Are you okay?

Happy President’s Day, where is your face?

Today, many offices around the United States were shut down in honor of President’s Day. My workplace blessed us with a half-off day, meaning we all had the option to leave at lunch, assuming deadlines were met blahblahblah.

It is on short, client-meetingless days like these that Iike to do this rare, oft-forgotten ritual I like to call “not wear make up.”

I went to work without make up.

I walked into an office building in downtown Dallas without my face.

I entered the place where I spend 90% of my time, surrounded by people who see me the most, sans facial beauty products.

.028 of a second after walking into the office, like I had not even put my purse down, someone saw me and said, “Oh, Augusta. Are you okay?”

HOLY MOTHER OF GOD ARE YOU KIDDING ME? I AM WITHOUT MAKE UP, IT’S NOT LIKE I SHAVED MY HEAD???

Another time when I didn’t wear make up to work, a couple months back, someone asked me if I wasn’t wearing glasses that day.

I DON’T WEAR GLASSES Y’ALL. LOL. LIKE I’M LAUGHING OUT LOUD IN MY MIND REALLY LOUD.

and YOU KNOW WHAT. MY “MAKE UP-LESS” LOOK ACTUALLY INVOLVES MAKE UP. Like, I did not wake up like this. I STILL woke up and put effort into my face, but that’s not enough for the society we live in. And if you read that sentence and took it seriously when I dropped the “society” bomb, stop. This is not an ambitious post about feminism, everyone keep your bras on.

My no-make up make up

And because I can’t think of a worse time to blog about what make up I wear, here is where I include what make up I wear. does anyone care. is this a fashion blog now.

No make up

1. I wear fairest shade of Christian Dior foundation, also known as shade 010, because I’m literally the human reincarnation of a delicate flower. 2. I’m a die hard fan of Bobbi Brown’s medium #2 bronzer. It’s everything. 3. I recently threw out my Walgreen’s face powder, switched to big girl powder, and developed a big lesbian crush on Laura Mercier’s french ass powder, including the brush it came with, which by the way, was about the price of in-state college tuition, but it’s fine, I make an entry level salary and I’m a 30K millionaire, and I will have a fucking flawless face. Sorry mom.

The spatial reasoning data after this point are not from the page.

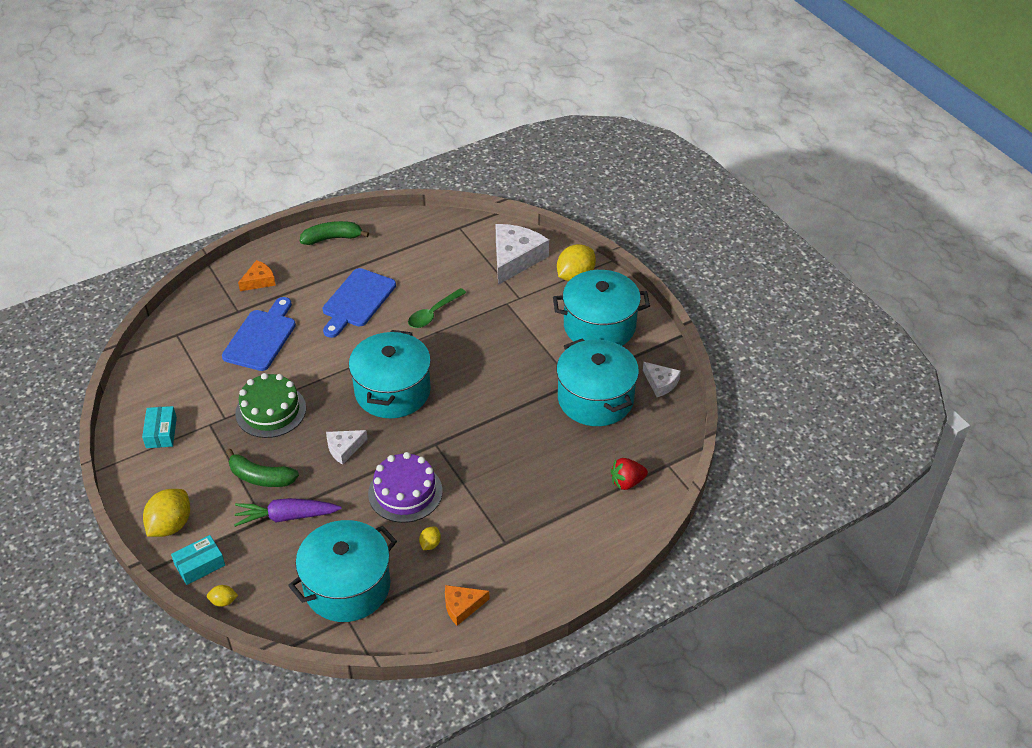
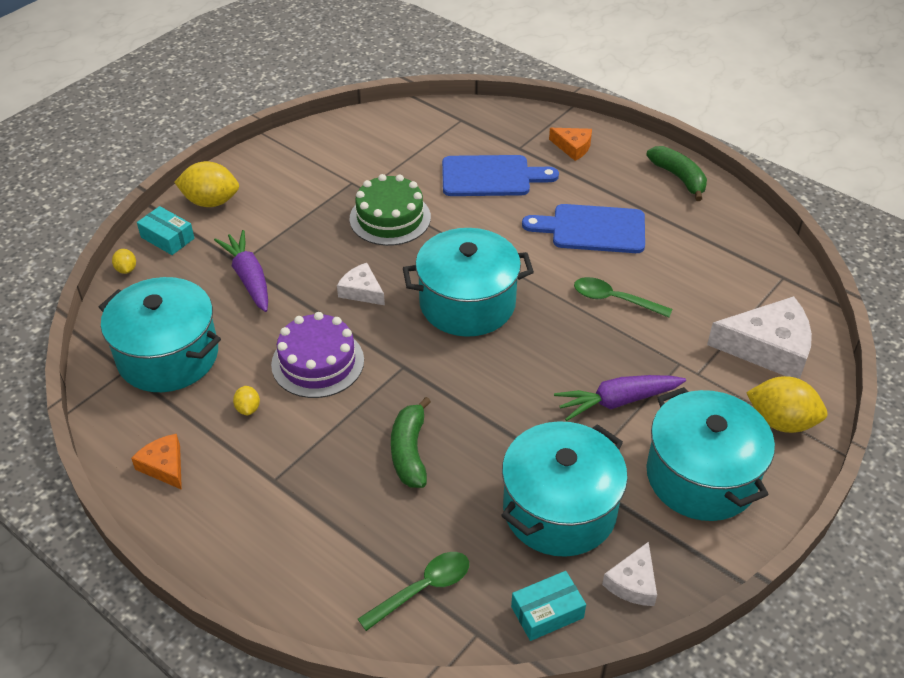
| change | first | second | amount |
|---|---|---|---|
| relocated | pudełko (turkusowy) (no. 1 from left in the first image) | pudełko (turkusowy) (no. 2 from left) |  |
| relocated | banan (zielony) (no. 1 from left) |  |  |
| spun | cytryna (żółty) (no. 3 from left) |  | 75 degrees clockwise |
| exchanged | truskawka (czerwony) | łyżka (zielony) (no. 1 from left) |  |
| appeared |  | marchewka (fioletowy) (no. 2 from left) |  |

4. I also use a light eye brow pencil, and it’s not the brand that’s listed above because I’m a liar. I don’t know what brand my pencil is. But it’s just a pencil, does the brand even matter. JUST DRAW ON YOUR FREAKING EYEBROWS, OKAY? EVERYONE NEEDS IT.

EVERYONE.

Anyways.

I also like to work as fast and furiously as I can on half days, so I can get everything done with in hopes of making it a quarter day. So about an hour later, I’m in deep-focus mode, headphones in hears, tunnel vision to computer, and a coworker stops me to ask if I’m okay. A second person.

HONEST TO GOD. #HTG

To give a little context, I can see why said genuinely nice person asked me if I was okay. My eyes are watery and I’m sniffely/sneezey from God knows what undiagnosed allergies I have. It actually looks like I’ve been sobbing today.  That, PLUS sans make up, and I’m wearing an oversized sweater, oh, and my hair is in a man bun. Like I’m not a girl, not yet a woman, but I have absolute 23-year-old man bun hair.

Swear to the Father in heaven that this is what I looked like at my work desk today.

Because it’s a holiday in America and God bless our troops and it’s my half day, I’ll freaking man-bun if I want to.

In addition, my voice is hoarse. So it’s not enough for me to just look like a man, I also sound like a man. I really commit myself to half-days. Thnk u 4 reading, I’m going to go enjoy my what’s left of my half day now.